Little confused by the phrasing here, so I will try to answer. Most press kits are a stack of paper, or rather, a zip file of screens and Word documents. I saved the Interstate 76 folder and papers because it is one of my favorite games of all time. The games themselves that you get for review -- if they are final retail copies, which they may or may not be -- usually become the property of the magazine, unless the publisher wants them back, and they sometimes do. Pre-release copies of games have to be returned or destroyed. Check the question about the process of reviewing a game for a more detailed answer on this one. I am proud to have held on to my copy of Earthbound for SNES. I really enjoyed that game (one of the few RPGs that I got into) and it has turned out to be rather rare/collectible. I also have a copy of an obscure Xbox game called Circus Maximus signed by the whole dev team; I was one of the very few reviewers who really liked that game, so when they sent me a personal copy, it was autographed by 50 people.
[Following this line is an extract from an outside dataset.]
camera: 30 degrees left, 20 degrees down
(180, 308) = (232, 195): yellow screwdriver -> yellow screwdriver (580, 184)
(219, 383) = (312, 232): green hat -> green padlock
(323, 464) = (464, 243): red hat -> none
Many times games would be 95% done, or "RC1" -- release candidate 1 -- meaning "we think it's done, it's being approved now by the first-party companies.": But my job was to evaluate, not offer advice for improvement; by the time it reached my hands, it was ready for judgment. A few times we got demos ahead of time and the publisher would overtly ask for design feedback, but it was something of an etiquette breach; most publishers hire consultants during development (many of whom are ex-media) to tell them what they feel the game needs and what score it is likely to receive in its current state. So the reviewer is really there to serve the potential customer, not the publisher.
Sure, why not? There is no expiration date on loving your hobby, even if it's your job. One of my mentors is Andy Eddy, who has several years on me and jokingly calls himself "the oldest gamer." You're gaining wisdom and more information, which really puts a review in a more authoritative context. When you are reading the review of a 20-year-old, they have only been playing games attentively for maybe 10 years. When you read the review of a 40-year-old, you have three times as much experience going into that opinion. So older writers definitely have value...says the older writer. And I have no reason to fall out of love with my lifelong hobby.
I have a specialty and most reviewers acquire one. I was not a sports guy when I was reviewing games, except for action-oriented sports games like NBA Jam or NFL Street. Simulation sports games were reserved for experts who really knew the depth of those franchises and could give better advice. My specialties have been music games, skateboarding games, and arcade racers, but I didn't do many JRPGs, as it wouldn't do the reader much good to to the reader to have someone who was not naturally drawn to and informed on that genre do a review.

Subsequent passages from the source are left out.